FINDINGS OF FACT AND CONCLUSIONS OF LAW
BATCHELDER, District Judge.This matter came before the Court for a trial without a jury on March 27-29, 1991. In this case, the Secretary of Labor (“Secretary” or “plaintiff”) seeks an order enjoining Funtime, Inc. (“Funtime” or “defendant”) from violating the wage and hour provisions of the child labor laws, 29 U.S.C. § 212, 215(a)(4), 29 C.F.R. Part 570. Specifically, the Secretary seeks to enjoin violations of the wage and hour provisions as they relate to 14 and 15 year-old children.
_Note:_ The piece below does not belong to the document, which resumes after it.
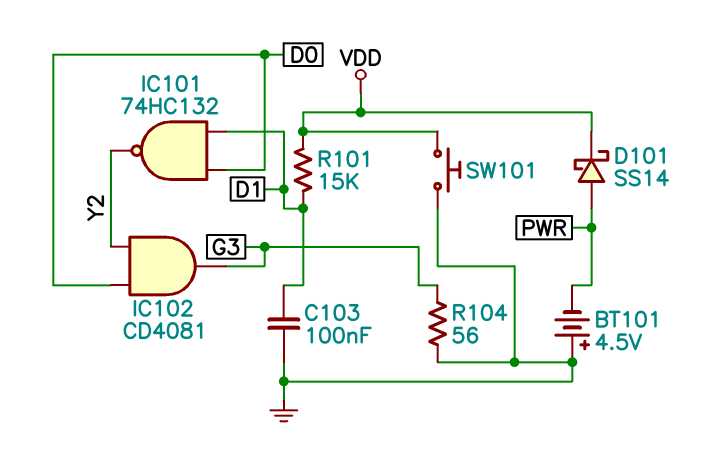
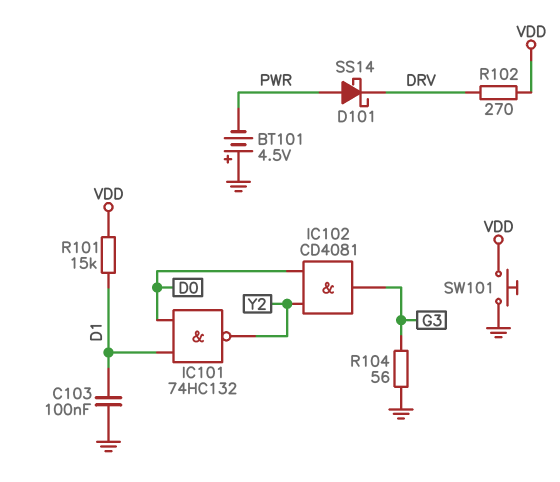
D101: schottky SS14 (A PWR, K VDD) -> schottky SS14 (A PWR, K DRV)
R102: none -> 270 (DRV, VDD)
After hearing all of the testimony, reviewing all of the exhibits, and considering the arguments of counsel, the Court hereby makes the following findings of fact and conclusions of law.
Findings of Fact
1.Defendant, Fun time, is, and at all relevant times described herein was an Ohio Corporation having its principal place of business at 1060 Aurora Road in Aurora, Ohio, within the jurisdiction of this Court, where it is engaged in the operation of amusement parks.
2. At all times hereinafter mentioned, Defendant was engaged at the above place of business in the operation of an amusement park under the name of Geauga Lake Park.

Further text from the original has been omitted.